Construction and Staffing
Construction started on what became known as U. S. Army General Hospital No. 2 in 1917 and by the time it was through over 100 structures had been built on the 40 plus acres – covering virtually every foot of ground. It was the largest receiving hospital in the country.
To take care of the soldier-patients was a staff which included some 200 doctors, 300 nurses, 300 medical corpsmen, and 100 civilian hospital aides.
As time went by, Fort McHenry became less a receiving hospital and more a surgical center. Army doctors, working with local medical schools and hospitals, developed many new surgical techniques. Much medical history was made here, particularly in neuro-surgery. Great advances were made in plastic surgery as well. Soldiers who had lost portions of their faces left the hospital with new noses, new ears, and other miraculous results of the then new surgical techniques.

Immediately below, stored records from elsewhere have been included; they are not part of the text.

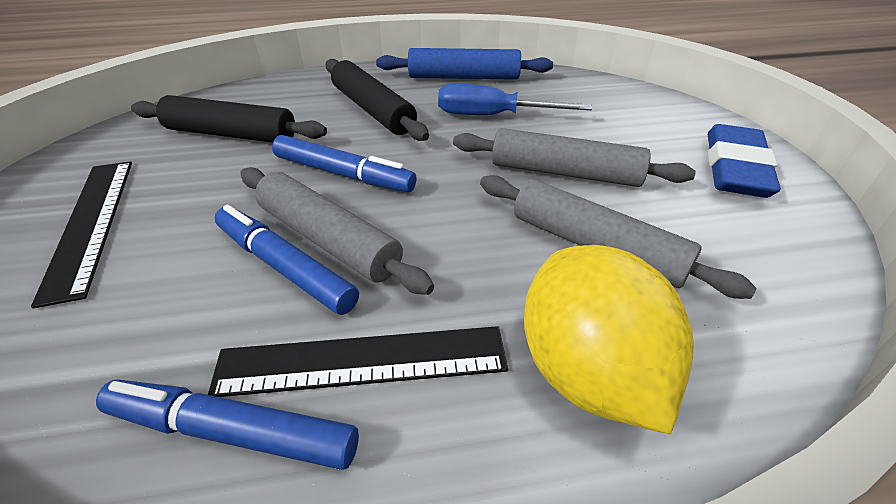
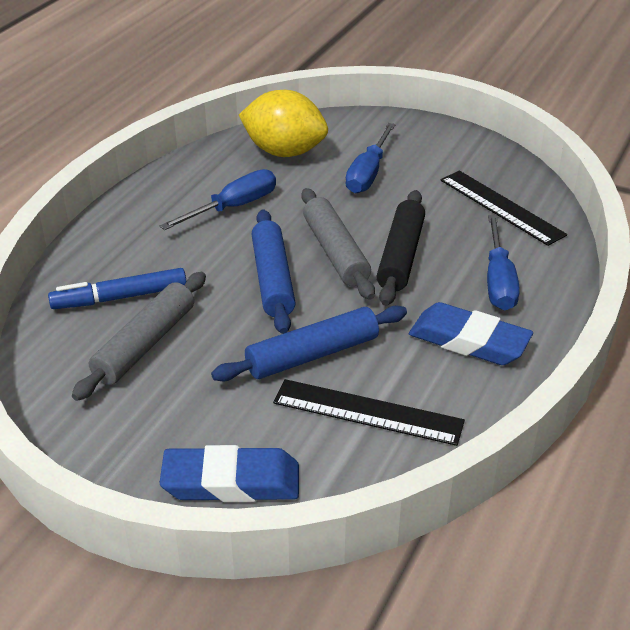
black rolling pin: 2 -> 1
blue eraser: 1 -> 2
blue marker: 3 -> 1
blue rolling pin: 1 -> 2
blue screwdriver: 1 -> 3
grey rolling pin: 3 -> 2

Great strides were also made in occupational therapy. The men were taught new job skills that could be used once they were dismissed from the hospital. Subjects taught in the Fort’s vocational school included telegraphy, metal work, basketry, commercial art, shorthand and typing. Carpentry, upholstery, auto repair, bookkeeping and even knitting were also offered to keep the wounded occupied and provide them with a possible means of livelihood. It was the first serious attempt to give disabled American veterans real employment.
Probably the spirit of the hospital’s rehabilitation program was best depicted in an illustration on the anniversary cover of "The Trouble Buster," Fort McHenry’s own magazine, printed on its own presses by it own patients.
Nationwide Flu Epidemic
World War I was the first major war in which women played a prominent role in the military. Nurses, dressed in their starched white uniforms and caps, were employed by the Army. Employing their skills and caring ways, they played an important role in helping thousands of their soldier-patients on the road to a speedy recovery.
They would be sorely tested in 1919 when a flu epidemic rampant throughout the country took a heavy toll at the hospital – among both patients and staff. Some 300 persons came down with it, and at least 100 of them died. The nurses, while exposing themselves to the risks of the flu, did their best to take care of those patients wounded as well as those affected by the flu. They made rounds of all the patients four times daily, sponging faces and giving cool drinks of milk or orange juice.
On June 14, 1922, the patients and hospital personnel were treated with a visit by their Commander-in-Chief, President Warren G. Harding. He was at the Fort on this special Flag Day to dedicate the newly erected statue of Orpheus, a memorial to Francis Scott Key and the defenders of Baltimore in 1814. The statue can be seen at the park today.
The Hospital Closes
The last of the patients was released in 1923. For the first time in six years, not one soldier was in Fort McHenry for medical treatment. The War Department would make the Fort a National Park in 1925 and tear down the empty, decaying hospital buildings two years later. The old brick Star Fort and its silent cannon were all that remained of the 125 years of military occupation. A new phase in the life of the old fort was about to begin – that of national park.